生 ︰同學們,要深入理解『入出針』,必須確實明白『取樣原理』, 《 技 》技講︰

Sampling (signal processing)

Signal_Sampling

 

In signal processing, sampling is the reduction of a continuous signal to a discrete signal. A common example is the conversion of a sound wave (a continuous signal) to a sequence of samples (a discrete-time signal).

A sample is a value or set of values at a point in time and/or space.

A sampler is a subsystem or operation that extracts samples from a continuous signal.

A theoretical ideal sampler produces samples equivalent to the instantaneous value of the continuous signal at the desired points.

Theory

Sampling can be done for functions varying in space, time, or any other dimension, and similar results are obtained in two or more dimensions.
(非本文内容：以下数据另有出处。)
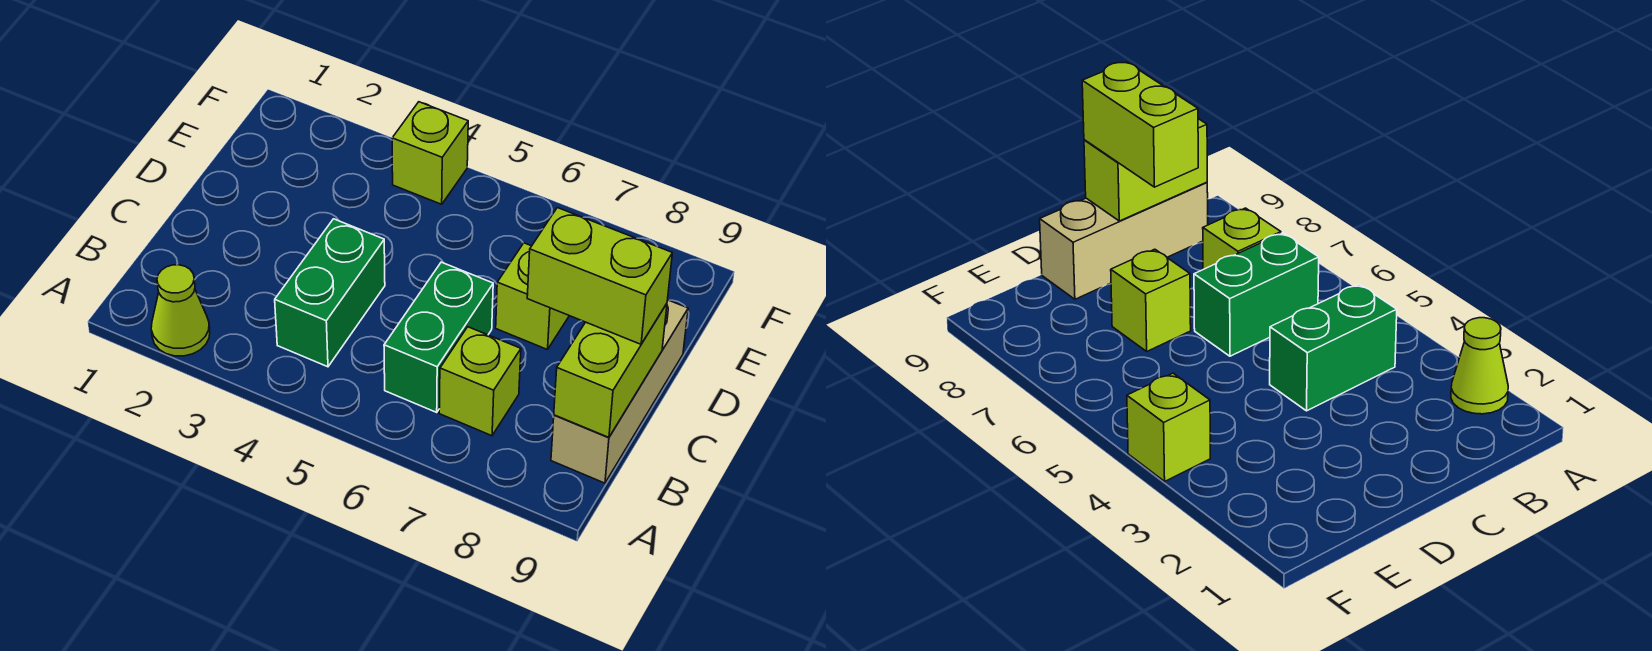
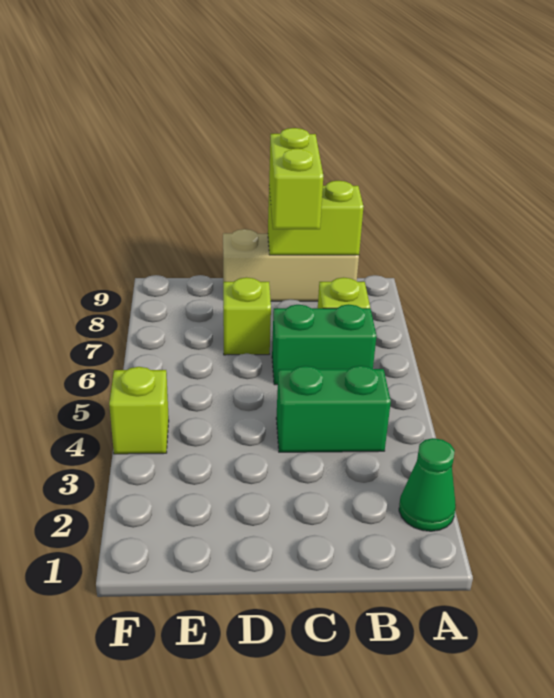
lime cone A2 level 1 -> green cone A2 level 1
For functions that vary with time, let s(t) be a continuous function (or “signal”) to be sampled, and let sampling be performed by measuring the value of the continuous function every T seconds, which is called the sampling interval.[1]  Then the sampled function is given by the sequence:

s(nT),   for integer values of n.

The sampling frequency or sampling rate, fs, is the average number of samples obtained in one second (samples per second), thus fs = 1/T.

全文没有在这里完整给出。